**** Data records ****

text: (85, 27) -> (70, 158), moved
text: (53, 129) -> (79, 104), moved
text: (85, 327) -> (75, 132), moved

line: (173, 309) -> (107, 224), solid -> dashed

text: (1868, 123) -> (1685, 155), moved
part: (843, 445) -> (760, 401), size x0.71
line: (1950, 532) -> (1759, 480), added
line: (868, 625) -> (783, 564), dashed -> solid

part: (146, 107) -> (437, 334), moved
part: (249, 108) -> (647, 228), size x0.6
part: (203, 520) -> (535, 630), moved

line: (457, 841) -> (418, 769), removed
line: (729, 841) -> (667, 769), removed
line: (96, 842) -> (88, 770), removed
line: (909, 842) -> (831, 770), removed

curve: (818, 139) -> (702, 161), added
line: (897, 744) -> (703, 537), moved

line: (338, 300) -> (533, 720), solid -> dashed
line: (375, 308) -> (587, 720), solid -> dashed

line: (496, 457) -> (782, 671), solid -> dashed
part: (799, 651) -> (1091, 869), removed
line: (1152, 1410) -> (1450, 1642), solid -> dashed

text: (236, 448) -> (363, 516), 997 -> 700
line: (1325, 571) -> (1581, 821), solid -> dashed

****

● **Exercise brief**
From the entries above, pull out each line that includes "text".

● **Your solution**
text: (85, 27) -> (70, 158), moved
text: (53, 129) -> (79, 104), moved
text: (85, 327) -> (75, 132), moved
text: (1868, 123) -> (1685, 155), moved
text: (236, 448) -> (363, 516), 997 -> 700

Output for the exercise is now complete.